Hoy hemos comido todos juntos: mi madre, mis hermanos, mis cuñados y cuñadas, mis hijas y mis sobrinas y sobrinos. Solo faltaba uno que está viviendo su aventura americana. Hemos comido en el porche después de darnos un baño para no morir de calor. Había quesos del Pirineo, aceitunas, patatas, vichyssoise, pimientos rellenos de rape y gambas, carne asada con puré de patata y bonito con tomate y arroz blanco. Estas comidas son un trajín porque todo es un ir y venir de «Ana, ¿me sirves un pimiento relleno?», «¿Se puede comer de todo un poco o hay que elegir?», «¿Queda puré?», «¿Hay más salsa?», «Que nadie meta la cuchara del arroz en el bonito y luego la vuelva a dejar en el arroz que a María le da alergia al pescado», «¿Queda pan?». Como estoy curtida en estas comidas multitudinarias sé que esas escenas de película en las que todo el mundo come a la vez mientras mantienen una conversación general son fantasía pura. En la realidad estas comidas se parecen más a una coreografía de una peli de Disney, quizás La Bella y la Bestia en el festín de postín, porque todo es un ir y venir de platos y copas y jarras de agua y cestos de pan y botellas de vino pasando de mano en mano mientras intentas enterarte de qué dice la persona que tienes al lado que puede ser, por ejemplo, mi sobrino Juan explicándome su plan para cortarse el pelo el segundo día del colegio cuando haya sondeado a sus compañeros y sepa si consideran que está más guapo con el pelo más largo o más corto. Yo, por mi parte, le he aconsejado que se lo corte ya.
Después de comer hemos extendido la sobremesa comiendo melocotones que nos ha pelado y cortado mi madre en un plato comunal que iba pasando de mano en mano y luego nos hemos trasladado a la piscina a seguir la charla. En algún momento en esa transición de la mesa a meternos en el agua yo he ejercitado un sencillo movimiento disuasorio y me he tumbado en la hamaca a la sombra del castaño para leer un rato. Del agradable sueño en el que me he sumido, en medio de las descripciones del pueblo de Yalos de Theodor Kallifatides en Campesinos y señores, me ha despertado la perra de mi hermano, Luga, con unos cariñosos y muy pegajosos lametones en la oreja.
Al despertarme, mis hermanos, mis hijas, mis cuñados estaban sentados alrededor de la piscina, unos con los pies en remojo, otros bañándose a ratos, entrando y saliendo del agua, haciendo bombas, buceando, charlando de todo. A mí me ha costado un poco emerger del sueño a la consciencia y cuando he conseguido ponerme de pie, me he sentado un poco apartada, en la escalerilla, para mantenerme en un segundo plano hasta que mi cerebro se pusiera en funcionamiento. No sé de qué hablábamos: de planes para el otoño, de libros románticos, de los Juegos Olímpicos, de ropa de boda, de hacer o no hacer favores (mis hijas dicen que yo no les hago favores... Sin comentarios a esta total desconexión con la realidad de mi descendencia), del método de baño de mi hermana (que de 50 chapuzones en verano solo mete la cabeza en 2 que son muy celebrados por todos)...

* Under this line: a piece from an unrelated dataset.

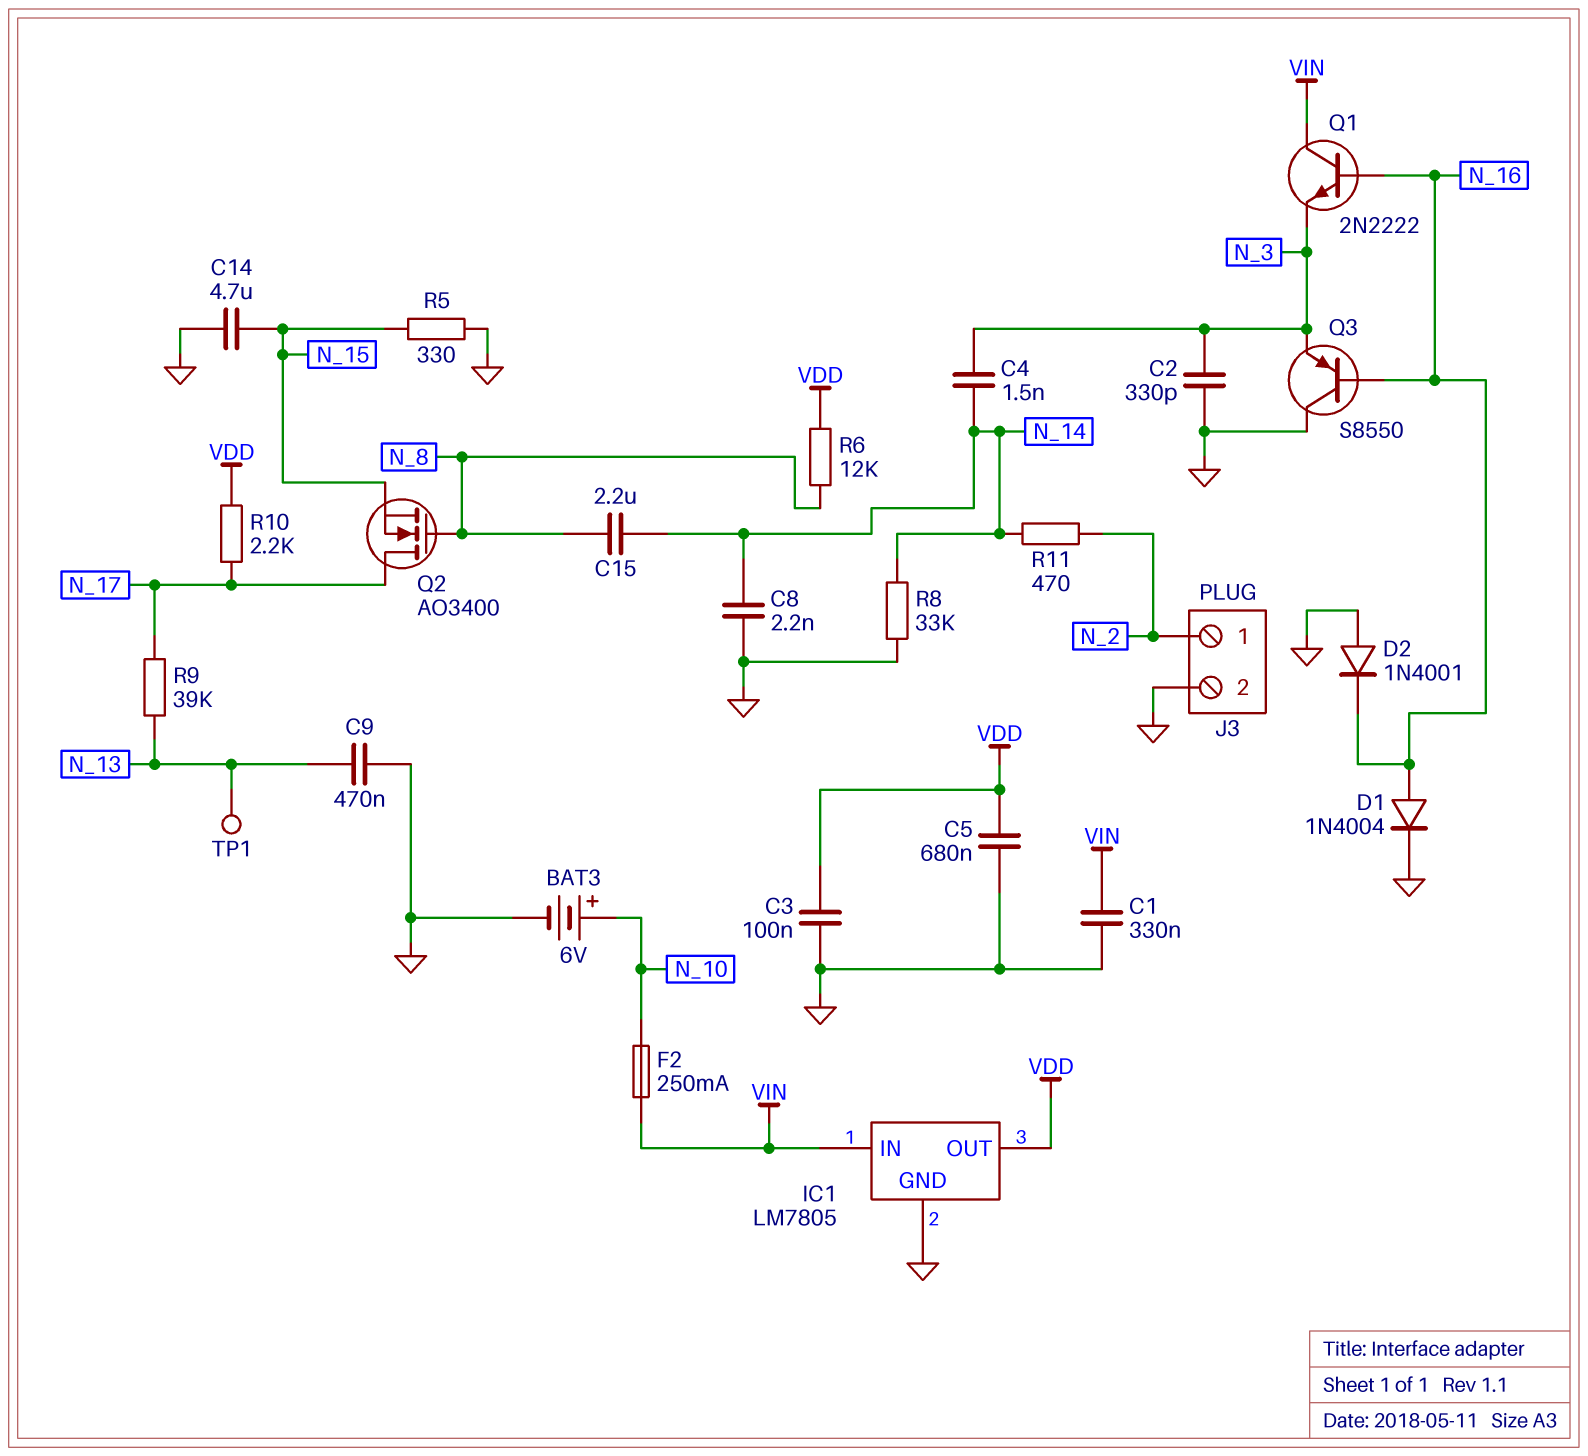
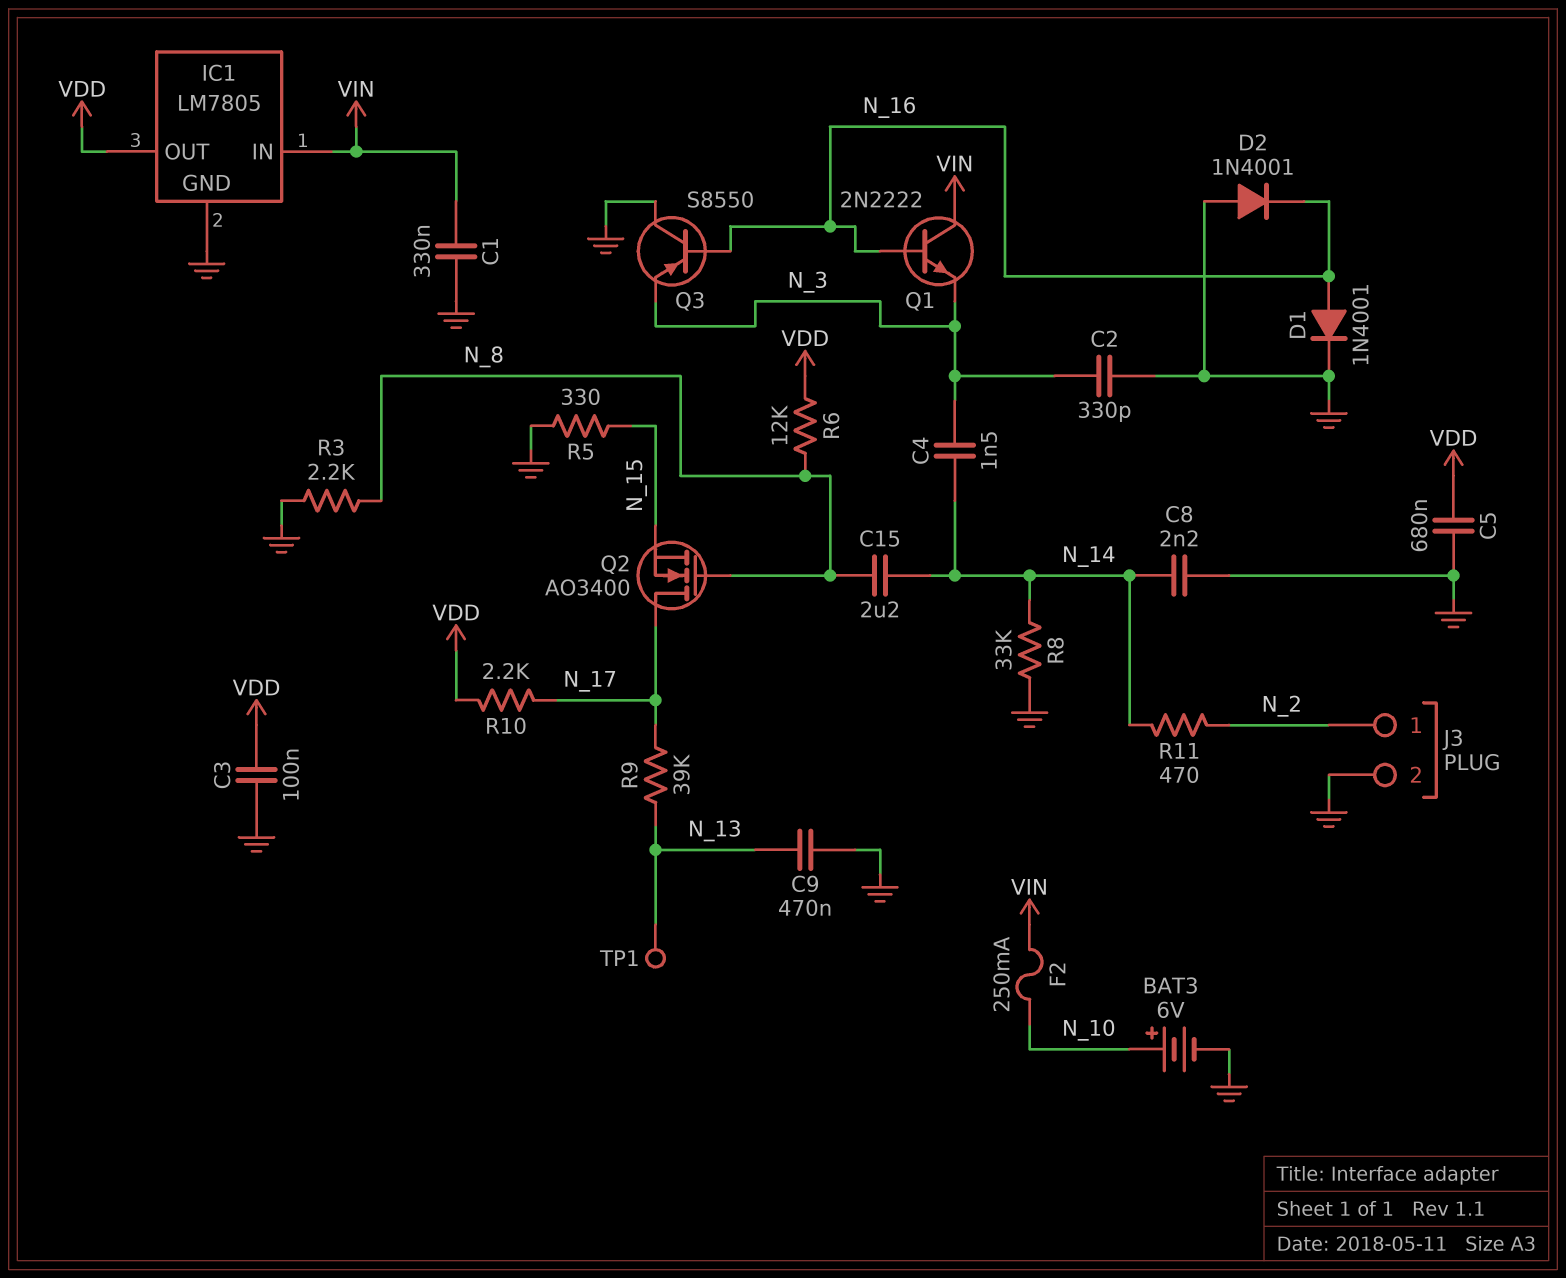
C14: 4.7uF (GND, N_15) -> none
D1: diode 1N4004 (A N_16, K GND) -> diode 1N4001 (A N_16, K GND)
R3: none -> 2.2k (GND, N_8)

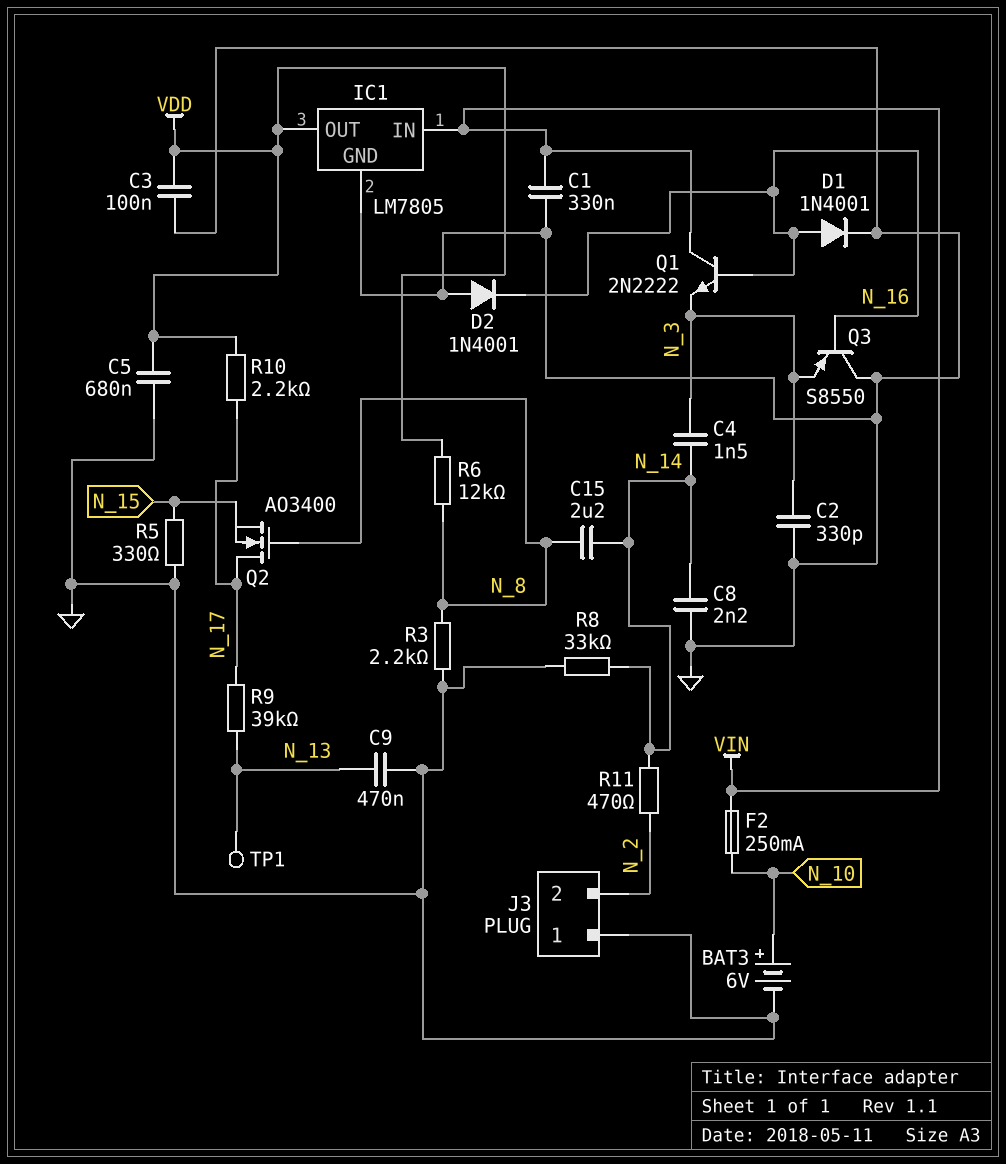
J3 pin 1: N_2 -> GND
J3 pin 2: GND -> N_2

De tonterías, hablábamos de tonterías, pero de tonterías que son nuestras, en un lenguaje que compartimos porque está trufado de los años que mis hermanos y yo llevamos juntos y de lo que les hemos transmitido a nuestros hijos e hijas y a nuestras parejas. Son tonterías que manoseamos hasta darles una forma que nos haga reír o saltar a otro recuerdo, otra tontería o un cotilleo nuevo que no hemos compartido aún. Sentada en la escalerilla pensaba en que para jugar a esto, a compartir las tonterías, se necesita tiempo juntos, tiempo sin presiones y sin prisas, como este sábado 17 de agosto en que hemos coincidido todos.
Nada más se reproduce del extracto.